A carpenter who worked on the farm after visiting Mexico had been thought to have infected the herd. But in mid-June, Canadian health agencies said he was not to blame. The whole herd was culled, and the virus has not been found elsewhere in Canada, as it would have been if it were endemic, since American and Canadian laboratories test thousands of flu samples to help the pork industry develop vaccines.

 

But a sample taken from a pig in Hong Kong in 2004 was recently found to have a virus nearly matching the new flu. That flu, which had seven of the new flu’s eight genome sequences, was noted in an article in Nature magazine on June 11, which called it a “sister virus.”

 

Scientists tracking the virus’s lineage have complained that there is far too little global surveillance of flu in swine. Public databases have 10 times as many human and avian flu sequences as they do porcine ones, said Dr. Michael W. Shaw, a scientist in the flu division of the Centers for Disease Control and Prevention, and there are far fewer pig flu sequences from Asia than from North America and Europe, and virtually none from South America or Africa. “Something could have been going on there for a long time and we wouldn’t know,” Dr. Shaw said.

 

But national veterinary officials said they knew of no close relatives of the new virus in the large private North American databases, either. That makes it most likely, they said, that it has been circulating in Asia.

 

The new virus was first isolated in late April by American and Canadian laboratories from samples taken from people with flu in Mexico, Southern California and Texas. Soon the earliest known human case was traced to a 5-year-old boy in La Gloria, Mexico, a rural town in Veracruz.

 

Because that area is home to hog-fattening operations with thousands of pigs in crowded barns near lagoons of manure, opponents of factory farming were quick to blame the industry.

 

In May, the Mexican government said it had tested pigs on the Veracruz farms and found them free of the virus. Smithfield Foods, an owner of the farms, and the National Pork Producers Council, the industry’s lobbying arm, were quick to publicize that announcement.

 

But outside veterinary experts still disagree on whether those tests proved anything.

 

According to Smithfield, Mexican government veterinarians tested snout swabs taken on April 30 and blood samples stored since January.

 

But since the human outbreak in Veracruz is believed to have started in February, many veterinary experts said testing pig snouts for live virus in April proved nothing. Any pig sick in February would have long since recovered and, since hogs are usually slaughtered at 6 months old, many of those alive in early February would be bacon by April.

 

But Dr. Greg Stevenson, an expert in swine diagnostics at Iowa State University, said that since flu could persist in a large herd for months, “if it had been there in February, it would probably still be there at the end of April.”

 

The blood tests — in which scientists look for antibodies formed in response to a previous infection — present a different set of problems.
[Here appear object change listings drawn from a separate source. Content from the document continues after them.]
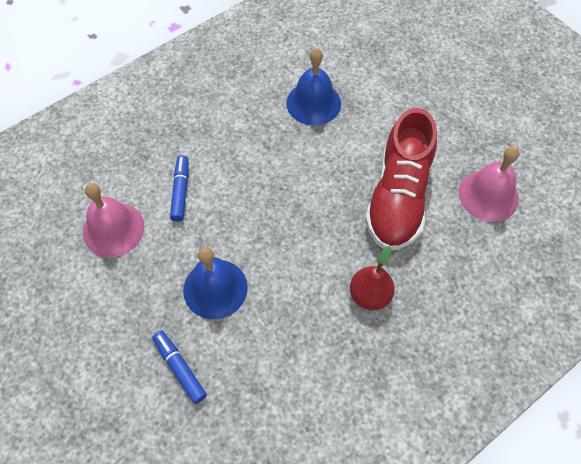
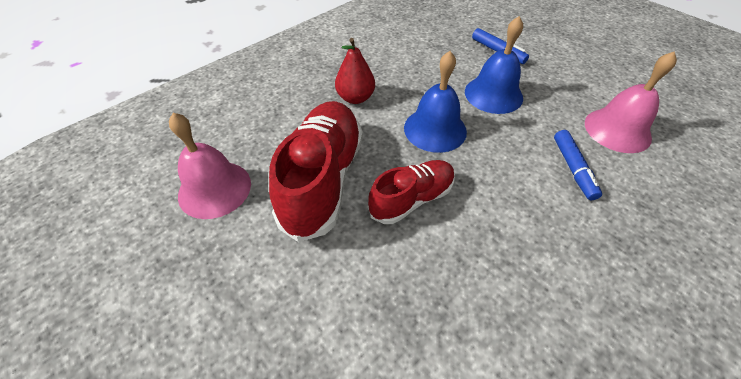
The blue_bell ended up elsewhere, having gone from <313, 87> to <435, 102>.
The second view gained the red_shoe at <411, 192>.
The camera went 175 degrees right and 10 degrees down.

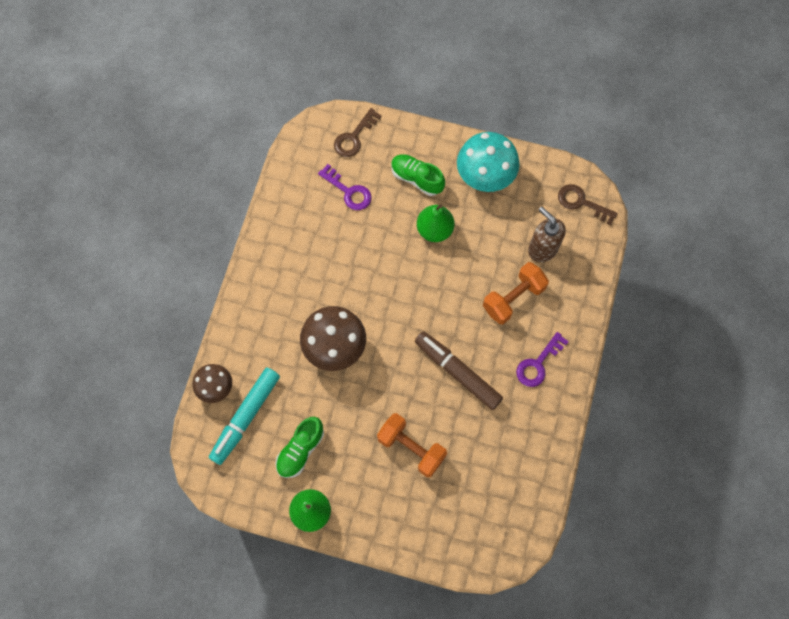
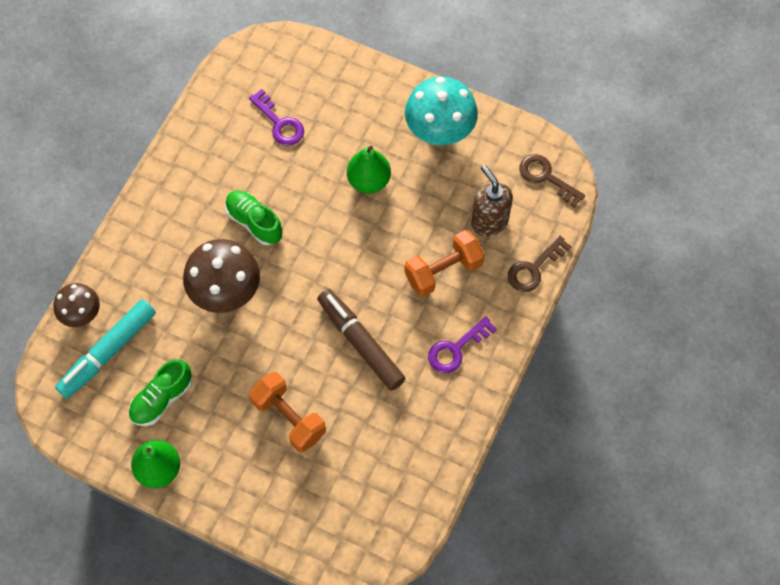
The brown_key ended up elsewhere, having gone from <358, 132> to <540, 263>.
The green_shoe ended up elsewhere, having gone from <418, 175> to <254, 217>.
The camera went 10 degrees right and 5 degrees down.

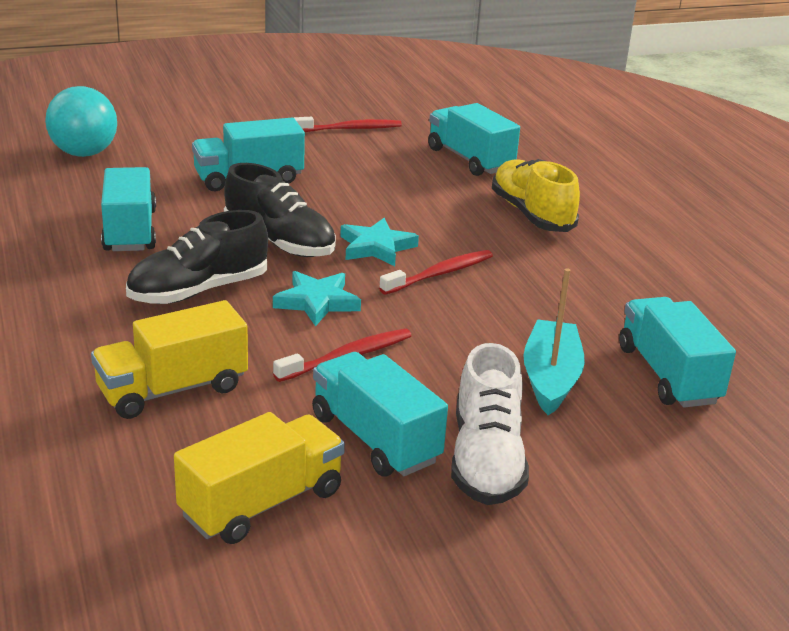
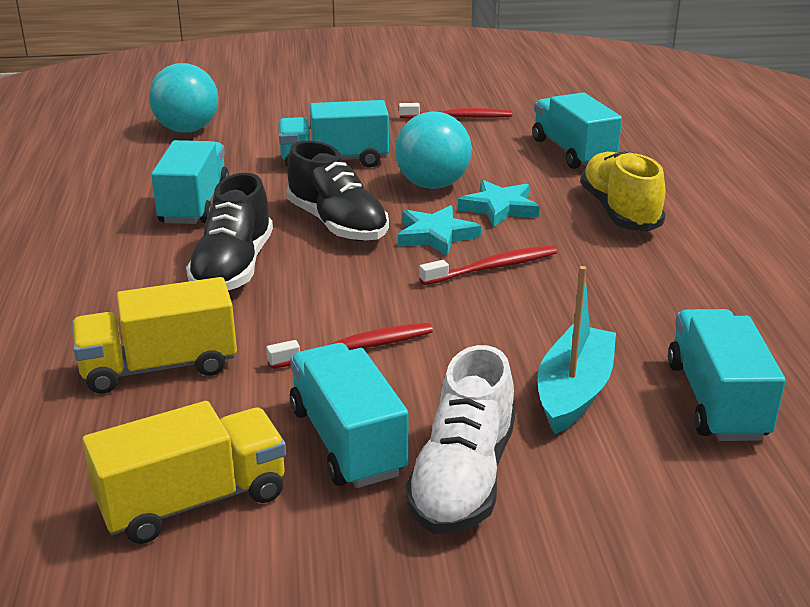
The black_shoe at <197, 257> ended up facing another way, 60 degrees counterclockwise from before.
The turquoise_star ended up elsewhere, having gone from <317, 299> to <499, 203>.
The second view gained the turquoise_ball at <433, 150>.
The camera went 15 degrees right and 0 degrees up.

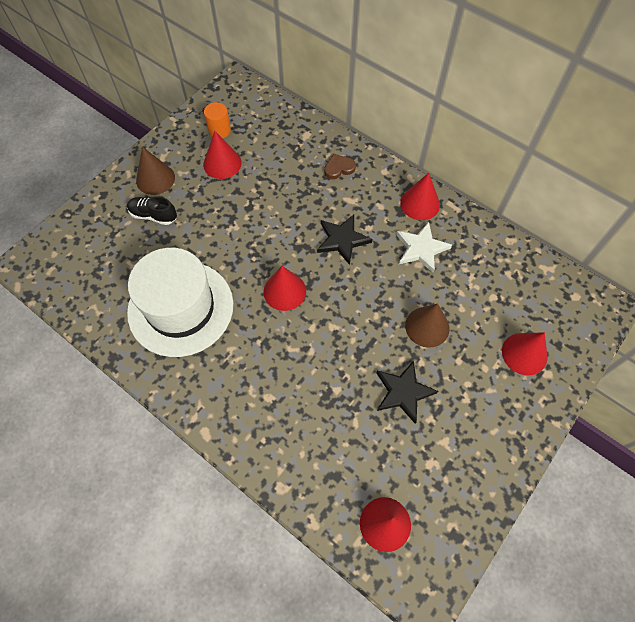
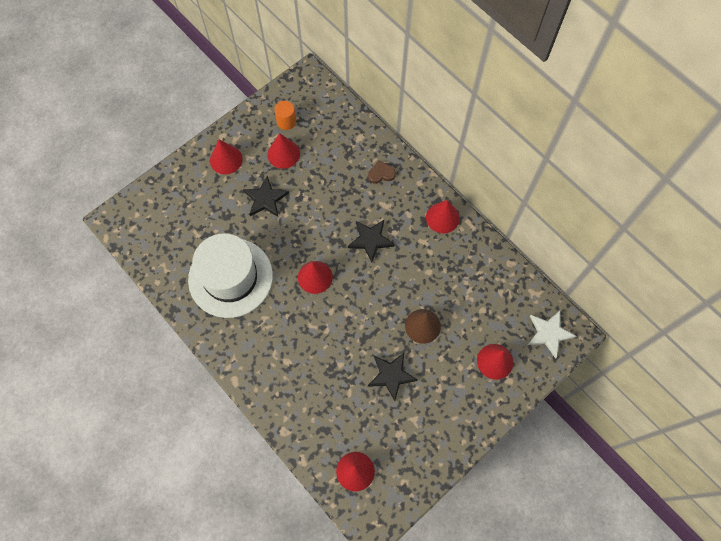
What was the brown_cone at <155, 171> turned into the red_cone at <226, 157>.
The second view lost the black_shoe at <152, 210>.
The white_star ended up elsewhere, having gone from <424, 247> to <552, 335>.
The second view gained the black_star at <266, 196>.
The camera went 10 degrees right and 5 degrees up.

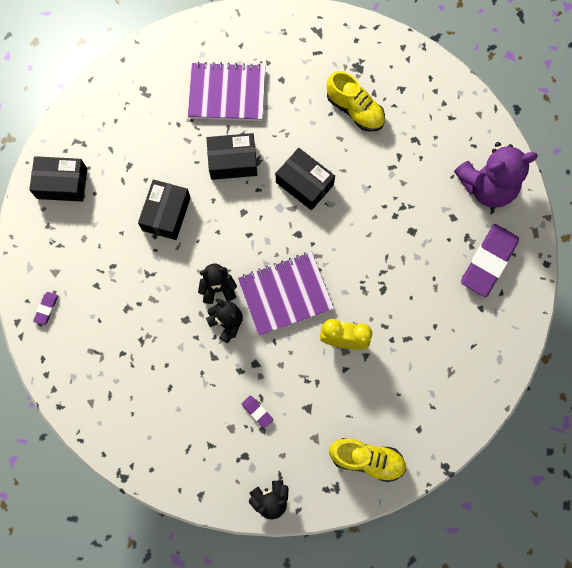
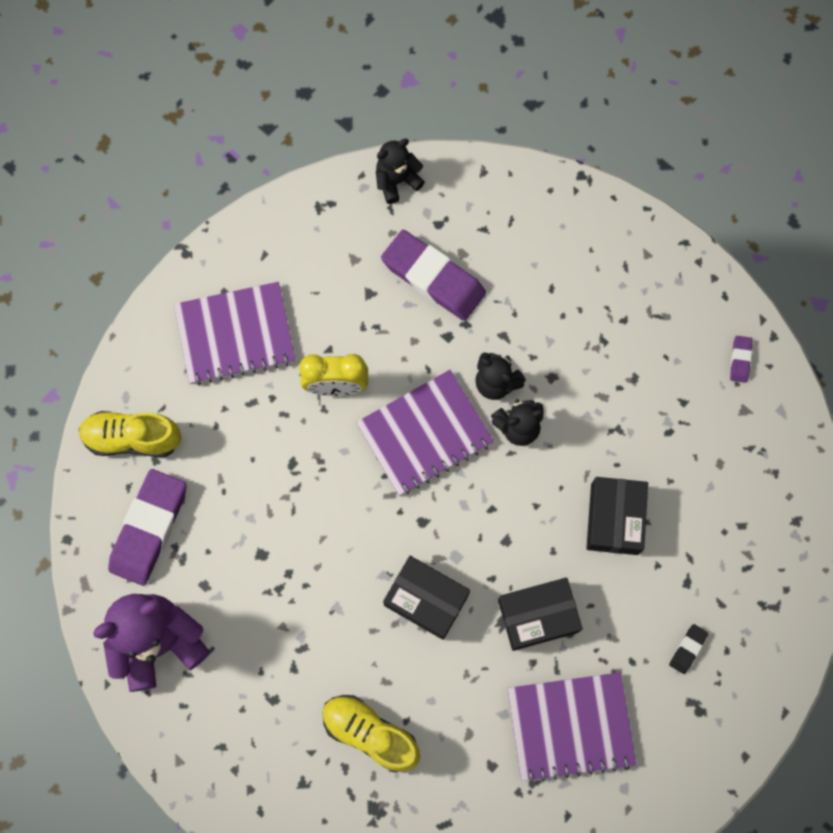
The second view lost the black_box at <58, 179>.
The size of the purple_eraser at <257, 412> changed by a factor of 2.34.
The yellow_shoe ended up elsewhere, having gone from <367, 460> to <130, 434>.
The second view gained the purple_notebook at <234, 333>.
The second view gained the black_eraser at <688, 649>.
The camera went 170 degrees right and 0 degrees up.

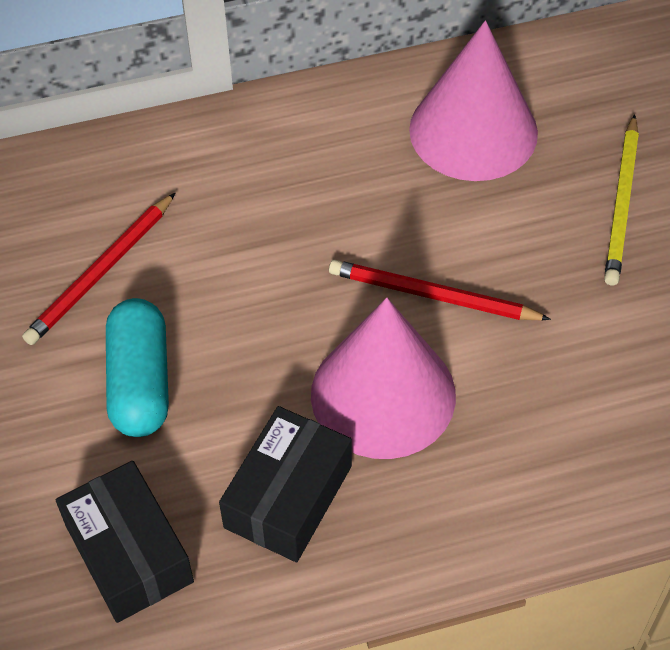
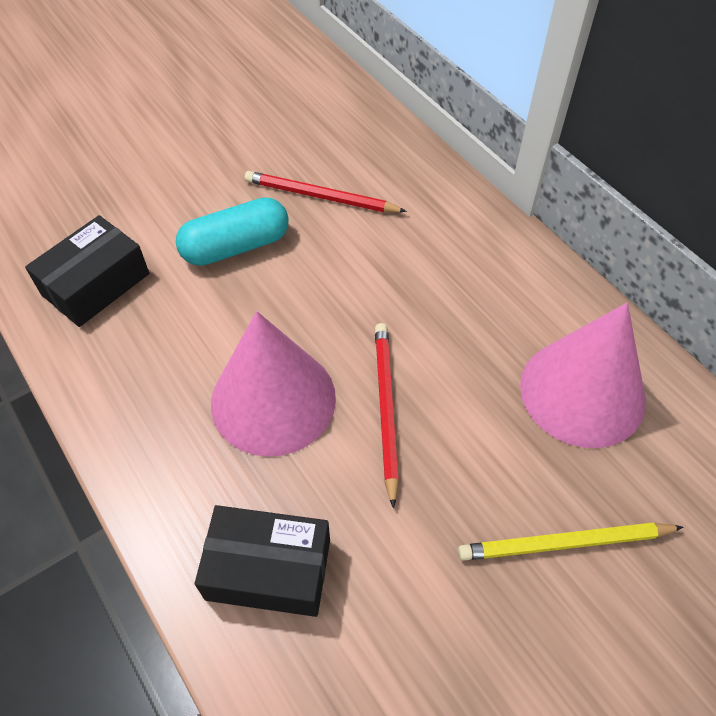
The black_box ended up elsewhere, having gone from <285, 484> to <262, 561>.
The camera went 70 degrees right and 0 degrees up.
Antibodies

are much harder to tell apart from one another than viruses are.

 

A pig that had the new H1N1 flu would come up positive on an antibody test. But so would a pig that had the regular H1N1 swine flu that has circulated since 1930, or even a pig that had been vaccinated against the earlier H1N1 flu — and all the Smithfield pigs routinely get flu shots.

 

The company said vaccinated pigs could be distinguished from previously ill pigs because illness produced more antibodies.

 

But outside experts were skeptical. An antibody test specific enough to identify only the new flu strain “would take months to develop, at a minimum, and would require considerable R & D expertise and technology,” said Dr. Christopher W. Olsen, a swine flu expert at the University of Wisconsin’s veterinary medical school.

 

The governor of Veracruz has asked the National Autonomous University of Mexico to do its own investigation of industrial hog farming in his state; the work is expected to take months. Carlos Arias, the biochemist leading the team, said he hoped to test all the swab and tissue samples stored by the farms and the national veterinary laboratory.